LimitationsOur study has several limitations. First, it was not possible to investigate on the individual child level whether the introduction of the YMHPN led to changes in the number of children receiving help, because we did not have information on which children were seen by YMHPNs. As such, we were only able to investigate the overall effect of the availability of a YMHPN in a practice on outpatient care utilization. Nevertheless, we believe that this study offers valuable insights for practice and policy as this is the first study to evaluate the effect of the introduction of the YMHPN. Secondly, we had limited information on specific patient characteristics (e.g., no info on ethnic background of children or the clinical condition of the child). Therefore, we could not investigate differences between specific patient populations. Thirdly, we did not have information on costs for general practice care and medication.
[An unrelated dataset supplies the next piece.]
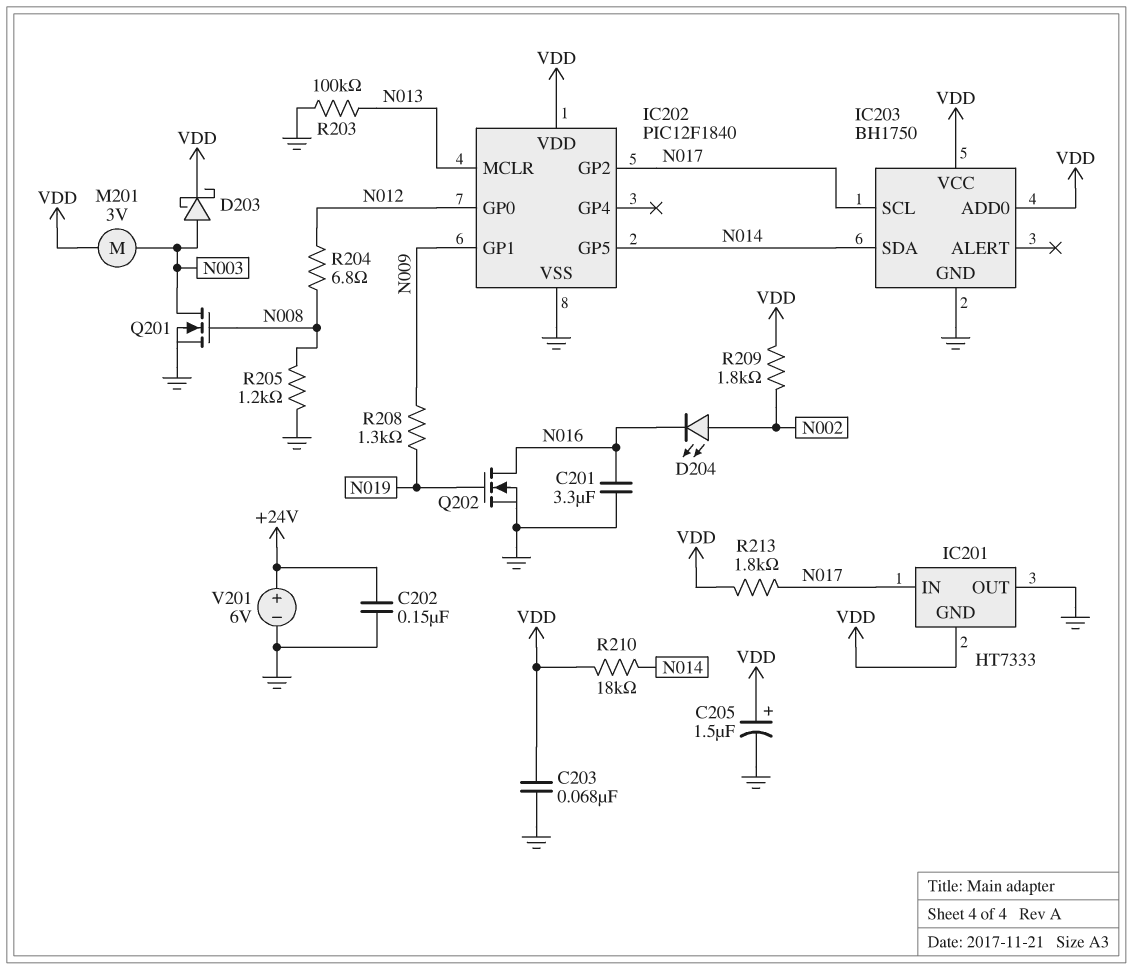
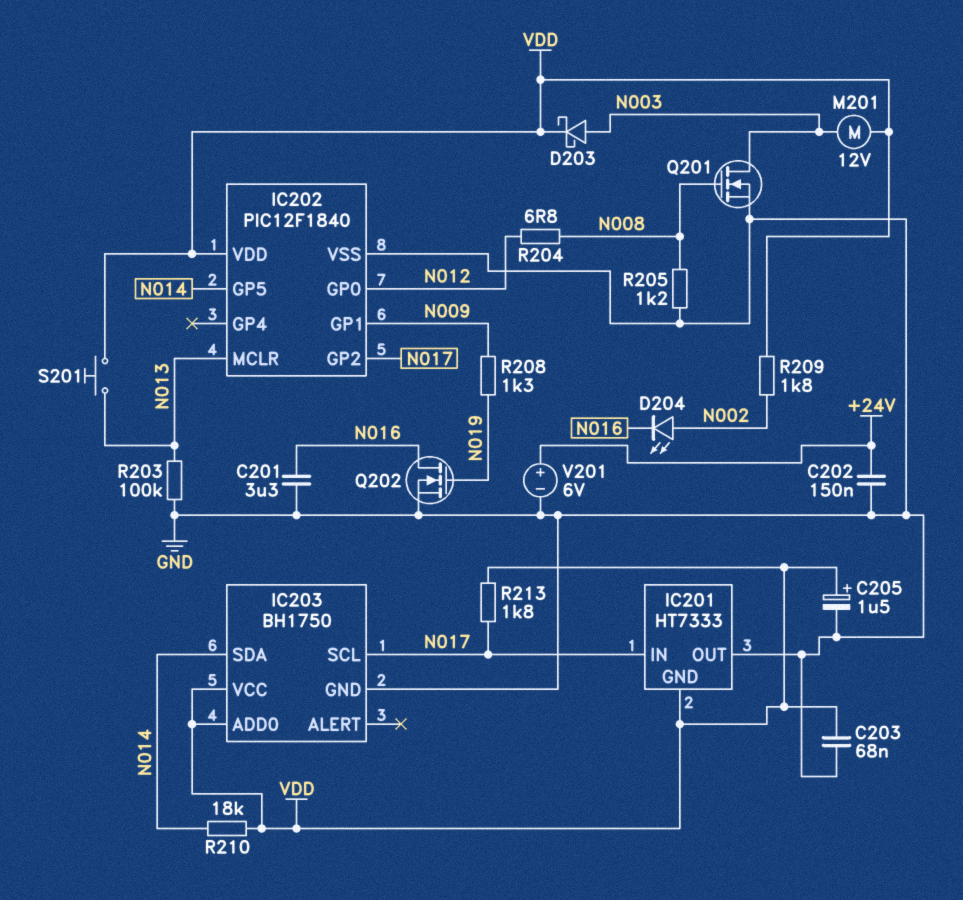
M201: motor 3V (N003, VDD) -> motor 12V (N003, VDD)
S201: none -> button (N013, VDD)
As such, we only assessed costs for outpatient mental care. We did not take into account the costs for the implementation of the YMHPN. Future research should address the cost-effectiveness of the YMHPN. Fourthly, participation in the YMHPN-project was not random and it is possible that participating practices differed from those that did not participate. For instance, during our study period the number of practices from deprived areas joining the RPCD and the YMHPN-project increased. However, by adjusting for living in a deprived area we minimalized this confounding effect. Fifthly, not all practices provided follow-up information for all months and in some practices that participated in the YMHPN-project only the period with a YMHPN was covered. We addressed the fourth and fifth limitation by conducting two sensitivity analyses in two subsets of practices (i.e., all practices that participated in the YMHPN-project and all practices with > 3 years follow-up). These sensitivity analyses provided comparable results to our main analysis and thus strengthened our results. Lastly, our study period included the COVID-19 pandemic. Although we corrected for the effect of the COVID-19 pandemic in our models, it cannot be ruled out that some remaining confounding effects did affect our results.